某研究所の社長とご一緒したのですが,私は「日本政府の国家戦略が無く,最近は国粋主義的になってしまう。」と話しましたが,共感を得られたようで,意を強くしました。
どうも最近の日本はおかしい。これが私たち国民の多くが感じていることのようです。もちろん,政府を選んだのも私たち自身です。
若者を叱ったら,それは自分に唾するのと同じです。若者は私たち大人の鏡ですから。それと同じで,政府を叱ったら,これも自分に唾することかもしれません。どうやら日本人が軟弱になったのは間違いありません。
千石保「新エゴイズムの若者たち−−自己決定主義という価値観」PHP新書,を最近読みましたが,現在の若者気質を知りたい人に一読を薦めます。なぜガングロがはやって,廃ったのか。「援助交際」などというのが話題になるのはなぜなのか。自己決定,自己責任という言葉がはやりで,自分で責任をとるから,何をやっても勝手でしょ。これが若者の論理だそうです。
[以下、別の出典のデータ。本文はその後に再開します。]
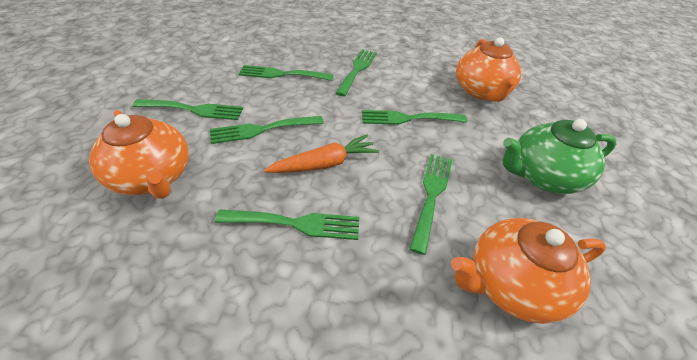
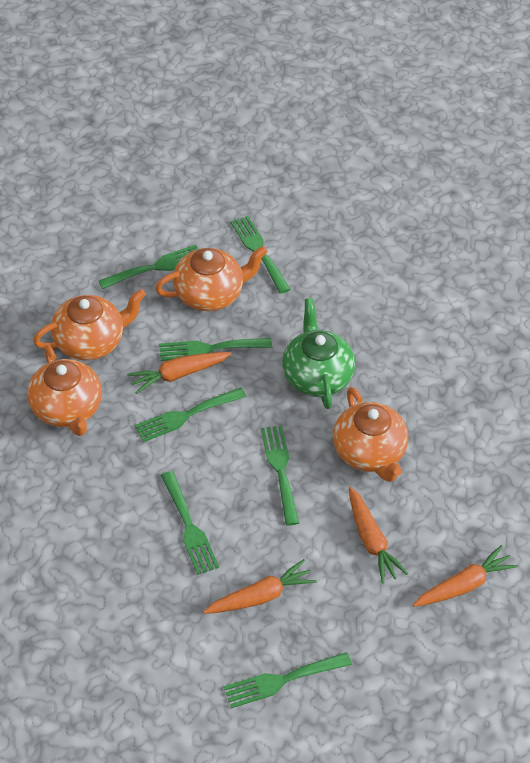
orange carrot: 1 -> 4
orange teapot: 3 -> 4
著者は,責任には,自己責任と同時に,社会的な意味があるはずだと論じています。その通りだと思います。他人に迷惑をかける,不快感を与える,それでも自己決定だから良いでしょといわれると,それは違うでしょ,ということです。
若者の自己決定主義には,過去の全否定が含まれています。伝統否定が含まれています。でも,過去は否定しがたく「ある」。客観です。主観だけでは生きていけません。その証拠に,給料を貰って生活するというのは,給料に値する働きを,「他人のために」しなければならないということ。ここでは「自己決定」では通りません。
「自己決定」をしたくても出来ないこともあるというのが現実です。現実を変えずに,「自己決定」しても,それは「自己決定」でもなんでもない。単なる独りよがりでしょ,というわけです。でも,若者にそれを教えていますか,ということになります。